Suketu Mehta’s style of writing is very pleasing. There is the perfect blend of humour and solemnity that makes you laugh at the right places and ponder often. The undulating account of the many lives gives a sense of movement, a certain restlessness inherent to the traveller, making the book as much about the author’s own state of mind as about the characters he portrays. He has remained true to the people’s own ways of speaking, so that each character is brought to life through the dialogues. The titles to the chapters are strikingly evocative – from ‘The country of the No’ to ‘Powertoni’, ‘A City in Heat’ to ‘Sone ki Chidiya’ and ‘Goodbye World’, the names stay with you long after you have finished reading the book, like a pleasant aftertaste.

Ultimately, Maximum City is a book about the urban noir. It is a book about polarities and peculiarities and extremes. You will not find the stories of ordinary middle-class people, whose lives are safe and predictable in their regularity. These people with comfortable jobs that allow them to live in comfort and occasional luxury. The middle class professionals who form a major part of every Indian urban space are significant by their absence in this book. The author must have found too little matter of literary interest in their lives to include them – in fact, the occasional mention of this class comes when he talks about his own school days and some of his friends around the city, but only in passing compared to the study he has made of the others. For this reason, Maximum City fails to be a complete and authoritative work on the city of Mumbai. For all its intensity, it remains a selective account.

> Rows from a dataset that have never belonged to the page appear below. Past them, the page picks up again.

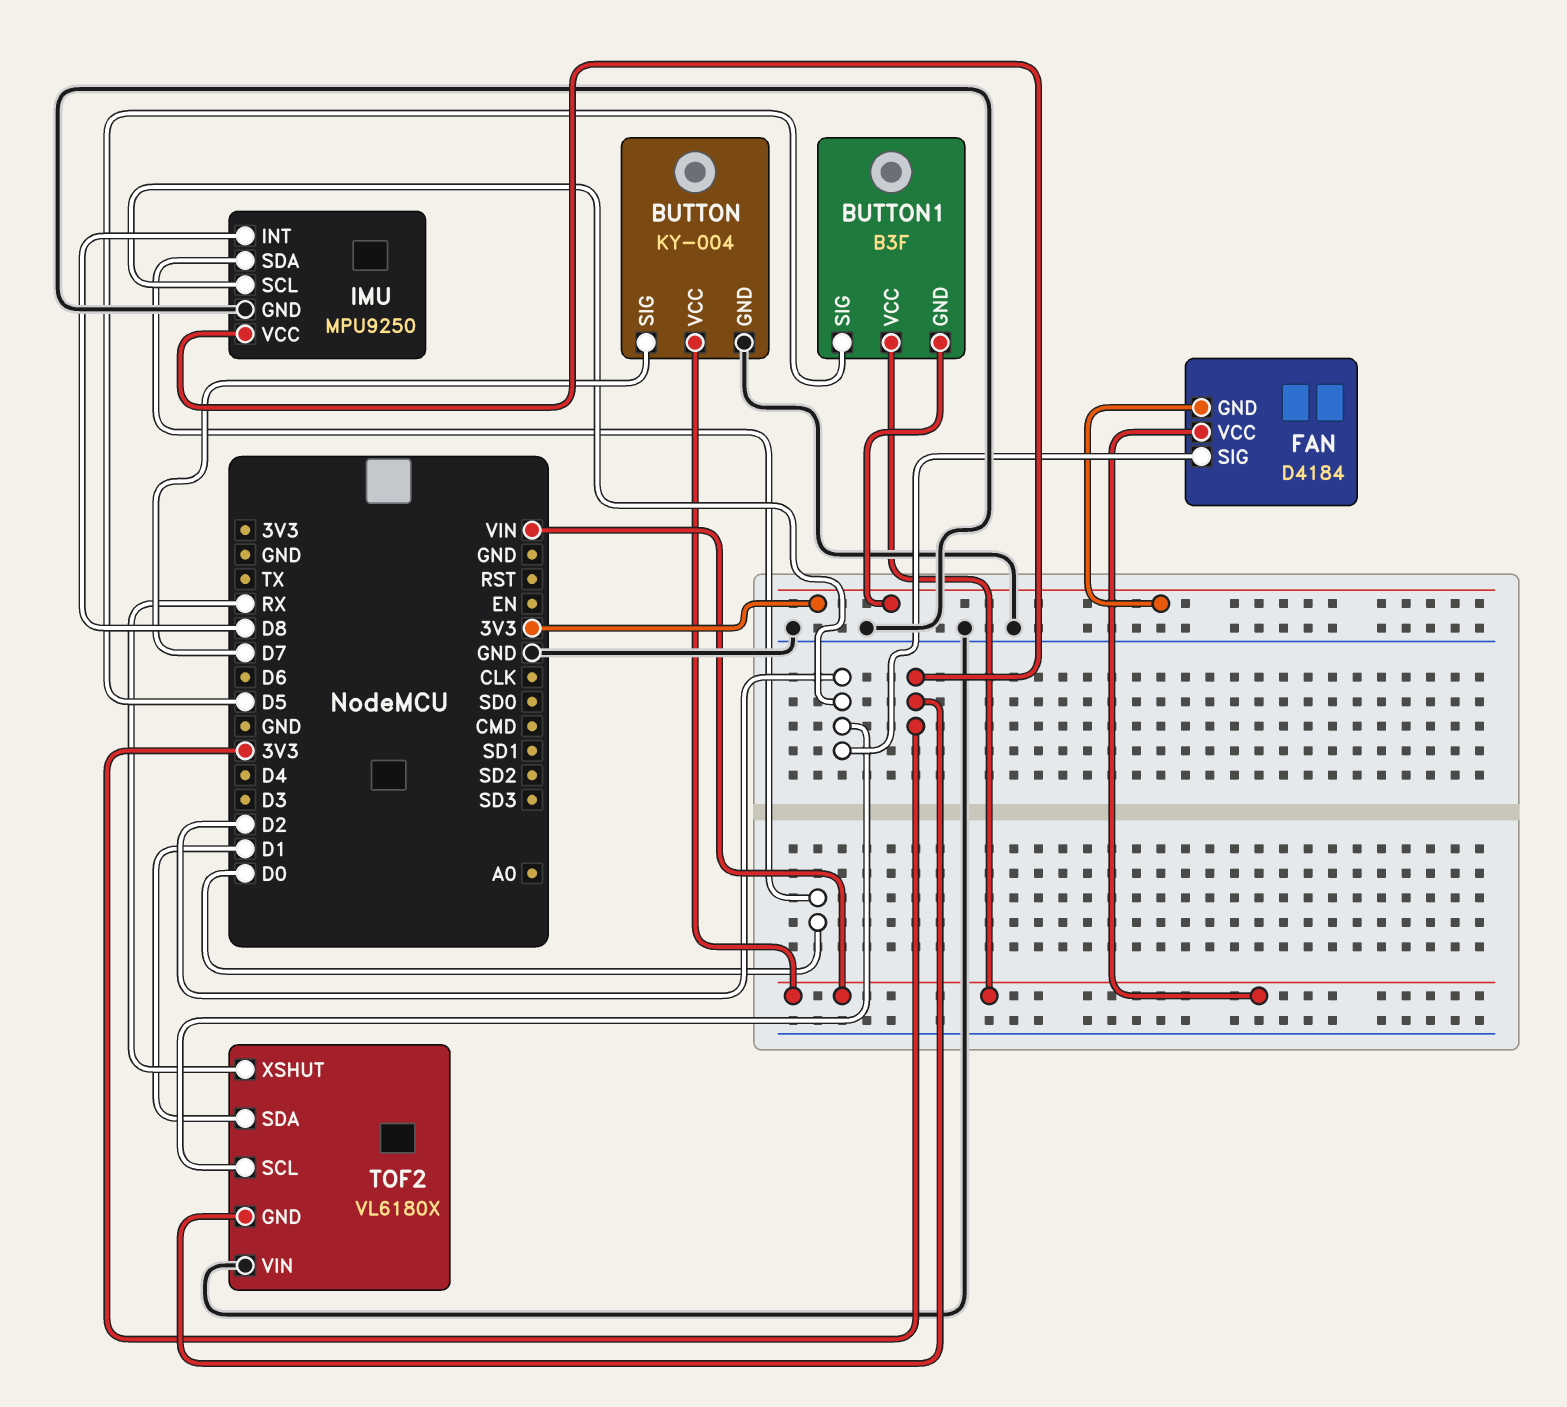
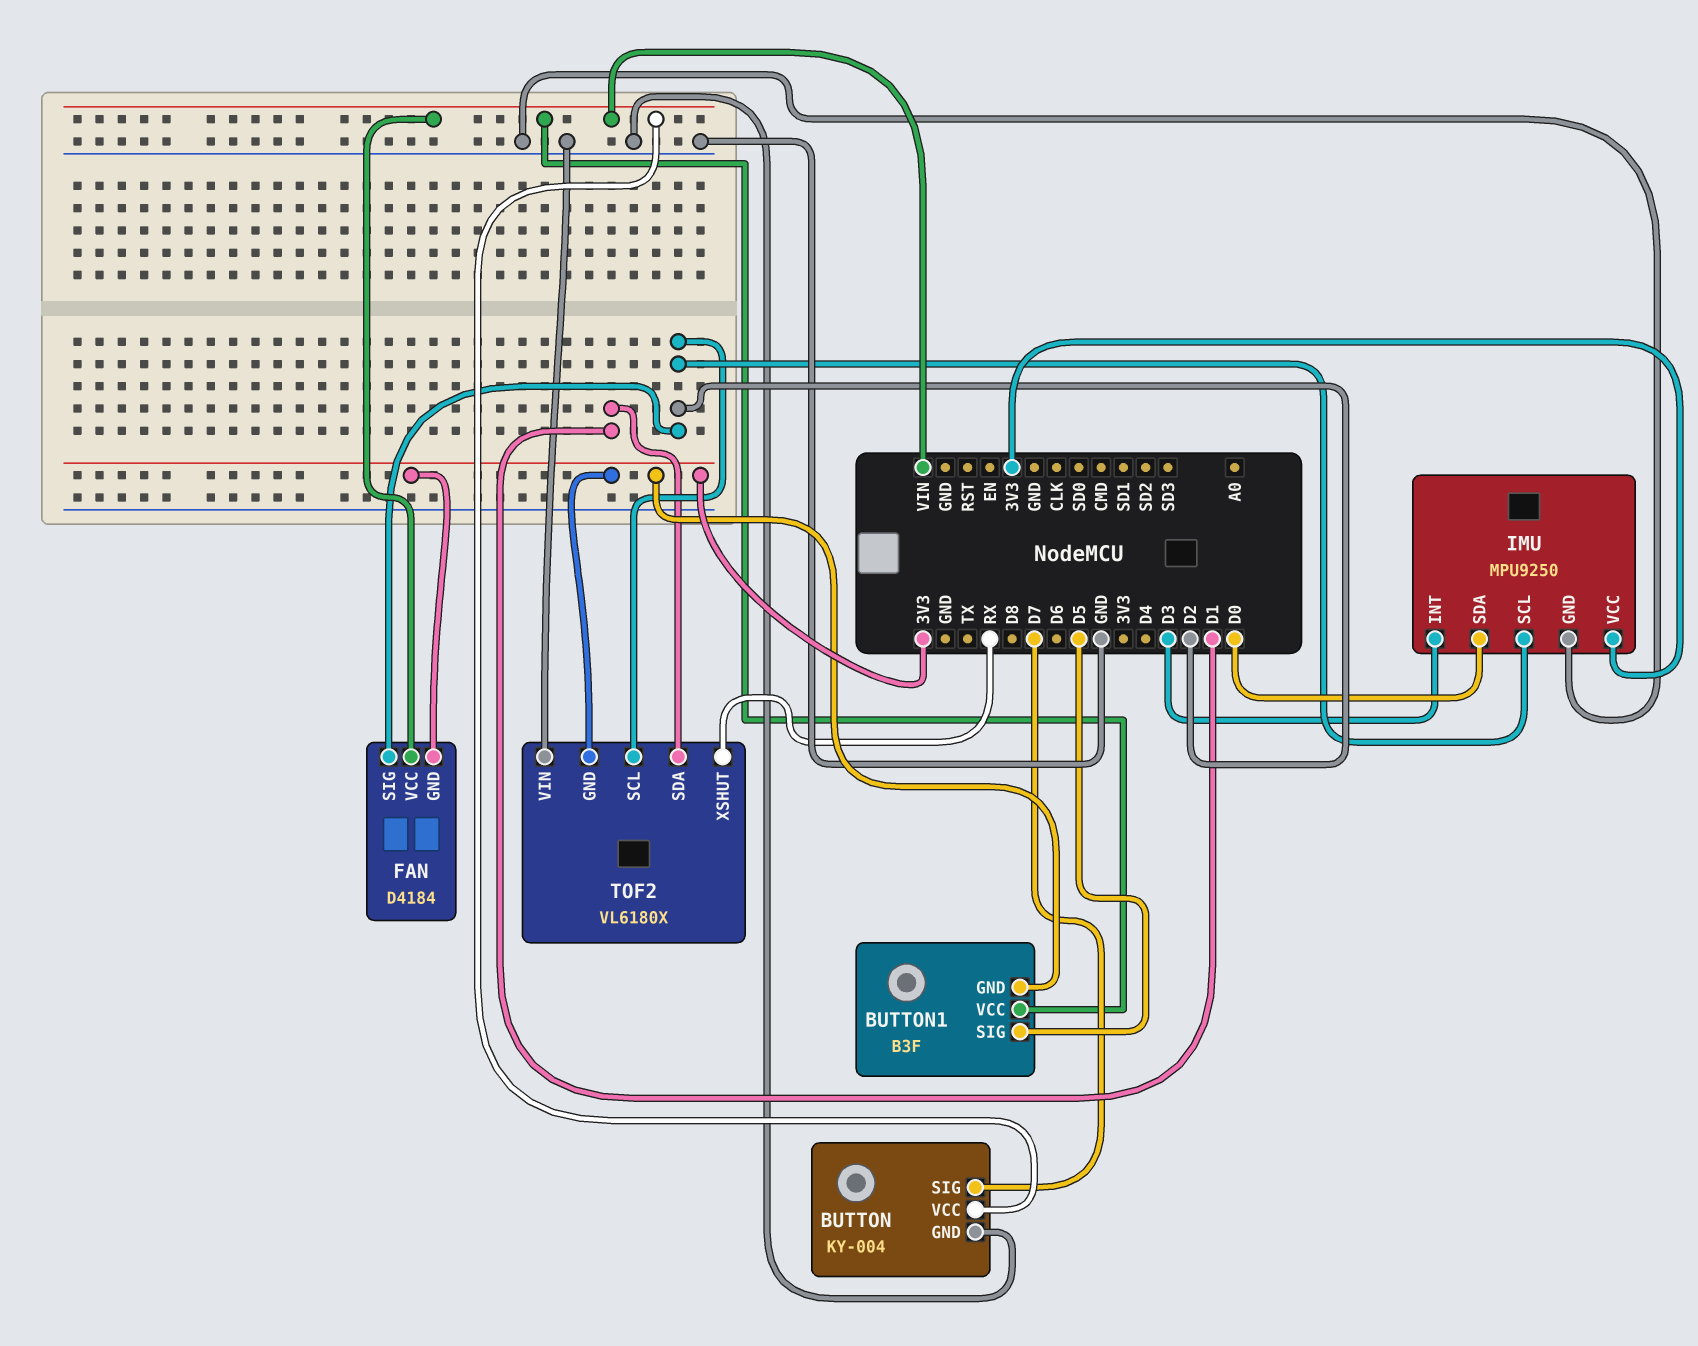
IMU pin INT: D8 -> D3

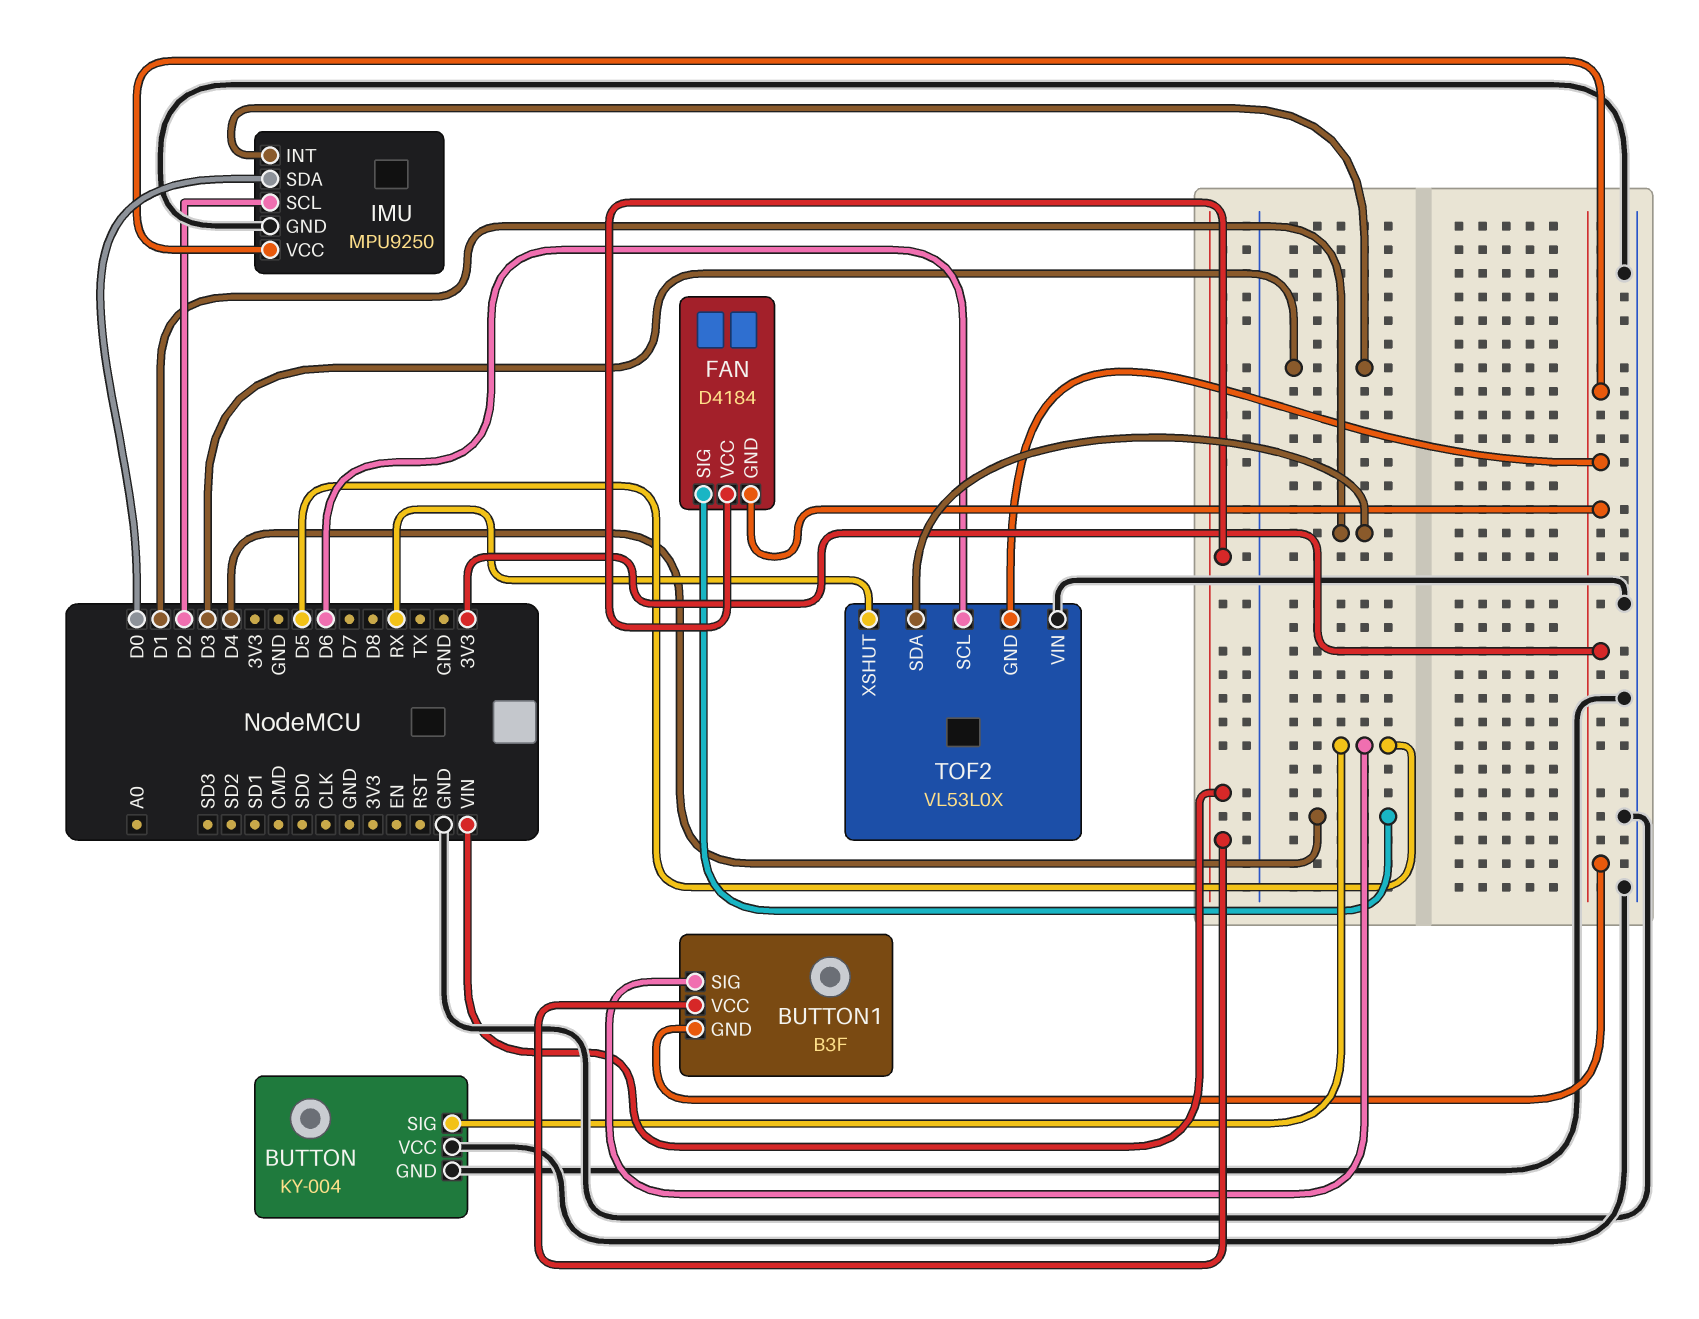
BUTTON pin SIG: D7 -> D5
BUTTON pin VCC: VIN -> GND
FAN pin SIG: D2 -> D4
TOF2: VL6180X -> VL53L0X
TOF2 pin SCL: D2 -> D6

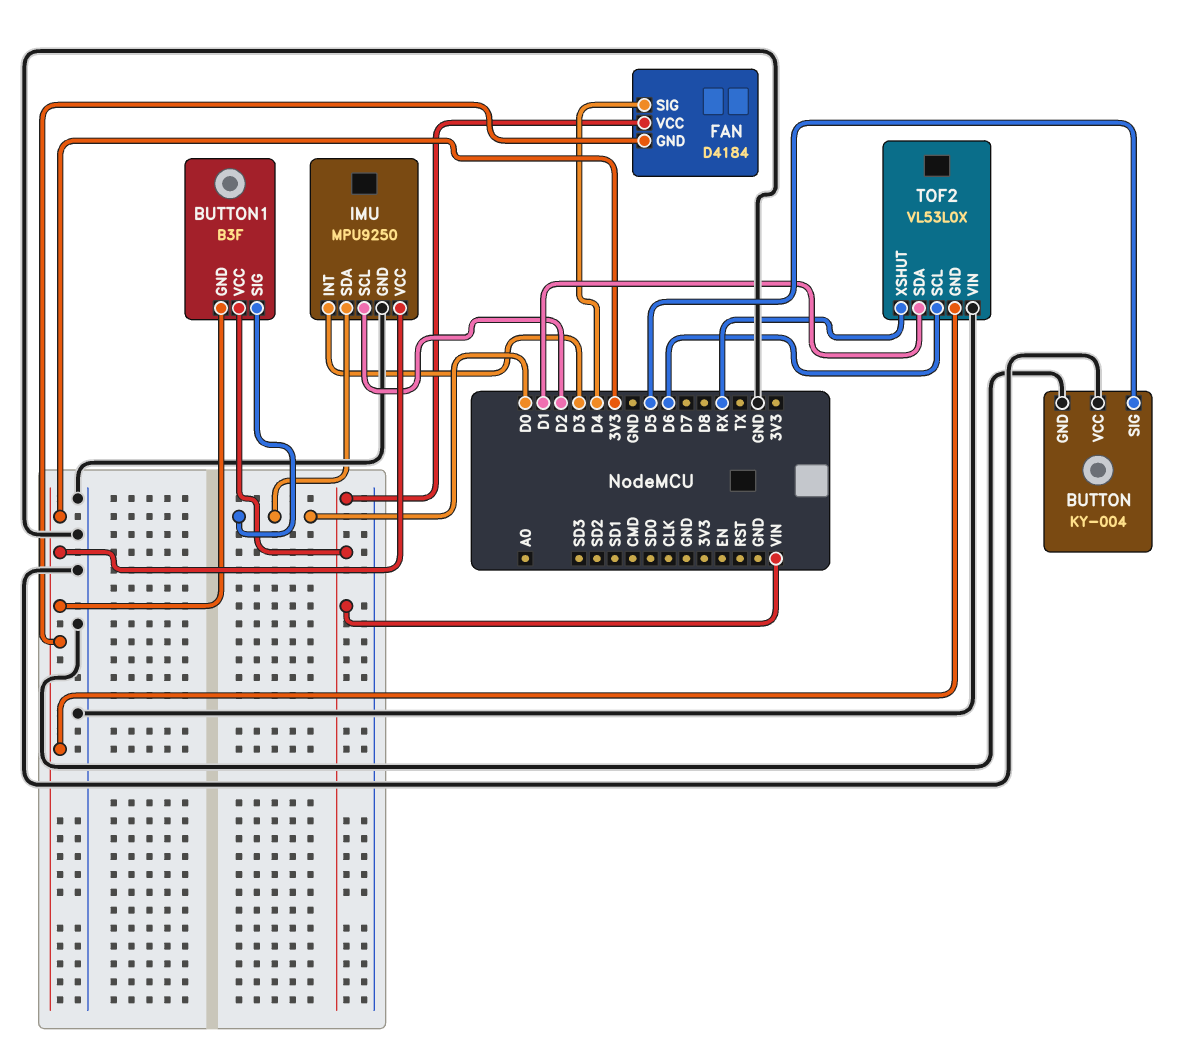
BUTTON1 pin SIG: D5 -> D0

A fitting conclusion to this review would be a quick reverting to what I began the essay with. Cities like Kolkata and Delhi and Mumbai, you either love or you hate. And your feelings about the place are likely to translate on to any book you read about them. When I finished with Maximum City, I was mighty pleased and strongly recommended the book to my father. My father is the one person who has overwhelmingly shaped my own tastes in literature and we very rarely disagree on books. Yet he tells me he is finding the book quite revolting. Never one for big cities, he hates the long descriptions about the heat and the crowd and the criminals and the dirt and grime, and says that he might have to give up on the book before long. Funny how these things happen!